Dès 2017, les services de santé des facultés constataient que près de 40 % des consultations étaient liées à la santé mentale, rappelle Nathalie Dompnier, présidente de l’Université de Lyon. La période du Covid a aggravé les chiffres et accéléré la prise de conscience.
Le centre, porté par l’Université et soutenu par les pouvoirs publics, a donc ouvert il y a un an avec une équipe de médecins généralistes, d’une infirmière, de psychologues et d’une psychiatre.

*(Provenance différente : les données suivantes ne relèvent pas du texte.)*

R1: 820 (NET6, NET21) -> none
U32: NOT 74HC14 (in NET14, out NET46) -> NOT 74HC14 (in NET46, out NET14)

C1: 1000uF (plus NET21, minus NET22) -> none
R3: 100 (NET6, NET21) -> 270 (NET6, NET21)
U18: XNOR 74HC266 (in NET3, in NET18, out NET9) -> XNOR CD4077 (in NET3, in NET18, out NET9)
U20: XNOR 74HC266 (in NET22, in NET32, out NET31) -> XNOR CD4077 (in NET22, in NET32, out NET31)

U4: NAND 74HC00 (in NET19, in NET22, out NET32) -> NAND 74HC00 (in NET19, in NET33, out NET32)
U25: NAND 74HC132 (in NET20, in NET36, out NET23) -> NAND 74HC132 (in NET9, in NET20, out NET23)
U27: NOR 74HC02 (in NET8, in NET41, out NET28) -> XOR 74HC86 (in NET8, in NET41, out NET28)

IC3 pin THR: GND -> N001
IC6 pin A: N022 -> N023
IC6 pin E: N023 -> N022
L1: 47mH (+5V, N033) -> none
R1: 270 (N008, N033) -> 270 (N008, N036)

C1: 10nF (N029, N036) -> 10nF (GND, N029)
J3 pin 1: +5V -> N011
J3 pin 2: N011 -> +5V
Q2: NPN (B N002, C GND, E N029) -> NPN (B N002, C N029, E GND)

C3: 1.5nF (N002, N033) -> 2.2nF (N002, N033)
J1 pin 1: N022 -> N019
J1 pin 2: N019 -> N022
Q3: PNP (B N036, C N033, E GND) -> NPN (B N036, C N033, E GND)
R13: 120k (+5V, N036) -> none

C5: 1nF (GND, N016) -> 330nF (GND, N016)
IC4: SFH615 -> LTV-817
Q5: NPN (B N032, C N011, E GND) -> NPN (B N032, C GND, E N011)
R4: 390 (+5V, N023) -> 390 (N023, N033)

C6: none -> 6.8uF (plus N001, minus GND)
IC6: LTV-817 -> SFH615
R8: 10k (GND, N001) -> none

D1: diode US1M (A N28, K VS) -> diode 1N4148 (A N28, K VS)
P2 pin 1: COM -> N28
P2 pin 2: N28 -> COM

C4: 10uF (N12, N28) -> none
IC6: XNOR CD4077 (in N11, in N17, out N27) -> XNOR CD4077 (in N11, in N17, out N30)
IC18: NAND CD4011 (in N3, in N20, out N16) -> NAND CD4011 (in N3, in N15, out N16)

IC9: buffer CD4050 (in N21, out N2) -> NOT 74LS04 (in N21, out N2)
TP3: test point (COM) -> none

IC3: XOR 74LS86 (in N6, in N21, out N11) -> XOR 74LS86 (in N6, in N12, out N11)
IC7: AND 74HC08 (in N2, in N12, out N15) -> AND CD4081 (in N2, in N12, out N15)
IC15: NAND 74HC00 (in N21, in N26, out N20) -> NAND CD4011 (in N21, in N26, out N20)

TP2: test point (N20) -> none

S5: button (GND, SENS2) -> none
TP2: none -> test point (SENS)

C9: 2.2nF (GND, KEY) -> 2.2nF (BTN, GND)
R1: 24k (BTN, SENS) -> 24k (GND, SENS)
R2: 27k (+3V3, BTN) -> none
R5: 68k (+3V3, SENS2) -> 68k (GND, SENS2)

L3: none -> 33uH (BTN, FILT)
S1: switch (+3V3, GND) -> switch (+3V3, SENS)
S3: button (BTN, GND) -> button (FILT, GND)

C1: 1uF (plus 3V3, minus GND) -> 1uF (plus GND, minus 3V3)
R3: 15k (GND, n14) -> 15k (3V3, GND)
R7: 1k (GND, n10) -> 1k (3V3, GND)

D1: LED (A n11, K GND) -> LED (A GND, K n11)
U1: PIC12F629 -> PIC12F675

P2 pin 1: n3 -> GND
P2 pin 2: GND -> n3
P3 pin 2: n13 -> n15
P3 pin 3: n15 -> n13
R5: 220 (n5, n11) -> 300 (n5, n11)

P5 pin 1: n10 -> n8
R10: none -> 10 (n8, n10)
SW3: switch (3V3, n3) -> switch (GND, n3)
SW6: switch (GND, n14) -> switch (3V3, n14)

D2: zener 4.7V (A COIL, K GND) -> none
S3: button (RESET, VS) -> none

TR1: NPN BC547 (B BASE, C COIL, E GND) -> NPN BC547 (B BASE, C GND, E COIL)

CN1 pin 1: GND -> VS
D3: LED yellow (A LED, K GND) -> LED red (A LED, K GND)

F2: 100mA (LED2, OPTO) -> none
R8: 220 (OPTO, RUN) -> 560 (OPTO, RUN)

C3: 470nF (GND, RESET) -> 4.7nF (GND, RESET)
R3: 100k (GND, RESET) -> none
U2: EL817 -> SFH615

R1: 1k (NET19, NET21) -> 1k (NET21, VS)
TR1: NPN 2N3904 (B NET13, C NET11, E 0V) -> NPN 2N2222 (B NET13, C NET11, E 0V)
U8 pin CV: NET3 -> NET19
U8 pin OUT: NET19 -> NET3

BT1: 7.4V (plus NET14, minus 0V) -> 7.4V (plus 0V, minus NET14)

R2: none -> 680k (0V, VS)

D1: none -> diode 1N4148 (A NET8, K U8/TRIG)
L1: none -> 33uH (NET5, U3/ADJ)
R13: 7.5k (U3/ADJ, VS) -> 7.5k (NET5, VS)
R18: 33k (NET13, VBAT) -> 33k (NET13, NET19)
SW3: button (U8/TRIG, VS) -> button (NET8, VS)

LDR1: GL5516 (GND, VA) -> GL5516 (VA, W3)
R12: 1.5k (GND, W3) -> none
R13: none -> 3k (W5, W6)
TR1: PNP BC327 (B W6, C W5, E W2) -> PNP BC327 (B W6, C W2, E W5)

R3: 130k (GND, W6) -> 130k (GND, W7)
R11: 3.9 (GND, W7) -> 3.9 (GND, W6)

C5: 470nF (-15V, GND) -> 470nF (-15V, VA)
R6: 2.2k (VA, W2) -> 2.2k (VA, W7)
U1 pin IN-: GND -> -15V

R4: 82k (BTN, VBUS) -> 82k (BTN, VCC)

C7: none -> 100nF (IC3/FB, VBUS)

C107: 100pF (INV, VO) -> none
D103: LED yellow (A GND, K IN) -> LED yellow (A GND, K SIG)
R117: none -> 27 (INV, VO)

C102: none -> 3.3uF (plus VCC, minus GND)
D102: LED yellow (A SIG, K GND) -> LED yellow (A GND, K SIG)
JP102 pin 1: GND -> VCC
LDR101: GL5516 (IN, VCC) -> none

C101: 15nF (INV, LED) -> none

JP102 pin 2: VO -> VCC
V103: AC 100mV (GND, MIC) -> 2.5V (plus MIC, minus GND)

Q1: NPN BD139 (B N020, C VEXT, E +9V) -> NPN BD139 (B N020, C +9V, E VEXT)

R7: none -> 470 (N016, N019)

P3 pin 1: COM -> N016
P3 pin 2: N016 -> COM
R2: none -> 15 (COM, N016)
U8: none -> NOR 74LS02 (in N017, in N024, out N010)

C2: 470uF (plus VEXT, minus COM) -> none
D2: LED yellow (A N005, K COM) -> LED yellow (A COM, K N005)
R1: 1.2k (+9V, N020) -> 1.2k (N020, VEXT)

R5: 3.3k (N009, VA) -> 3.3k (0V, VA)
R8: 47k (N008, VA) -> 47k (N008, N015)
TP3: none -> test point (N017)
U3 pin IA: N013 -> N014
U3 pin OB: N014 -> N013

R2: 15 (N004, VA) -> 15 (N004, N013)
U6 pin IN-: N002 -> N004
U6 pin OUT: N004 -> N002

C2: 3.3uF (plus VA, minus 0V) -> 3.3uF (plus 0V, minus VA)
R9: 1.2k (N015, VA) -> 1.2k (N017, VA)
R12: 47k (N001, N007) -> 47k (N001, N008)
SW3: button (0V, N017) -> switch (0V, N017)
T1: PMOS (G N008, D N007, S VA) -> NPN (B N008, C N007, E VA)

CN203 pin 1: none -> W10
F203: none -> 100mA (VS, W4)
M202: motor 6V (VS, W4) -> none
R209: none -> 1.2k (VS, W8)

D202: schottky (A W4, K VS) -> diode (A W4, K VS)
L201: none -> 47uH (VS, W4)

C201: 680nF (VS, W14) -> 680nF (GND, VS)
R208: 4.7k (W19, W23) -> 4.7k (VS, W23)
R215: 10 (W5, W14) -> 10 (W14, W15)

Il part de deux constats : « 75 % des troubles commencent avant 25 ans » et « plus on les prend en charge tôt, plus on peut limiter les conséquences par la suite », rappelle Marine Gonsolin, médecin directrice du 102.
L’organisation de l’offre de soins de premier recours et de prévention
Sa première année d’existence a été axée sur le développement des consultations avec la volonté d’être « une porte d’entrée dans les soins », explique-t-elle : après un premier rendez-vous avec un généraliste ou une infirmière, est proposé un suivi au sein du centre ou une réorientation vers des structures de droit commun.
Le centre développe aussi des activités de prévention, avec des ateliers pour apprendre, par exemple, à rompre l’isolement social, à gérer le stress, ou améliorer les comportements alimentaires. « Il n’y a pas besoin d’aller mal pour prendre soin de soi », souligne Florence Laporte, chargée de prévention.
L’accessibilité de la structure au cœur de Lyon
Le Centre 102 se situe à quelques encablures de plusieurs campus au cœur de Lyon, dont les étudiants en difficulté disent avoir du mal à trouver les bons interlocuteurs.
« Mon médecin traitant m’avait donné des clés, on a droit à douze séances gratuites. Mais quand on appelle les psys, il n’y a jamais de place », raconte Emy, 21 ans, étudiante en design à Lyon, croisée lors d’une pause.
Sa camarade Lena, 19 ans, acquiesce : « On partage nos problèmes entre nous, parce que les psys, ça coûte cher et c’est introuvable ».
Le Centre 102 grandit rapidement : un deuxième psychiatre et un deuxième psychologue ont été recrutés au cours des derniers mois.
En 2025, les patients du centre, ouvert à tous les étudiants de l’académie, sont venus de 110 établissements distincts. De Lyon, mais aussi Roanne, Bourg-en-Bresse, Saint-Étienne… « On a la preuve qu’il y a un besoin » met en avant Nathalie Dompnier.
Le centre, émanation de la Communauté d’universités et établissements (ComUE) de Lyon et soutenu par plusieurs collectivités locales (ville, métropole, région, rectorat, ARS…), veut aujourd’hui « trouver des gens qui sont convaincus comme nous » afin de pérenniser son financement et trouver des locaux définitifs.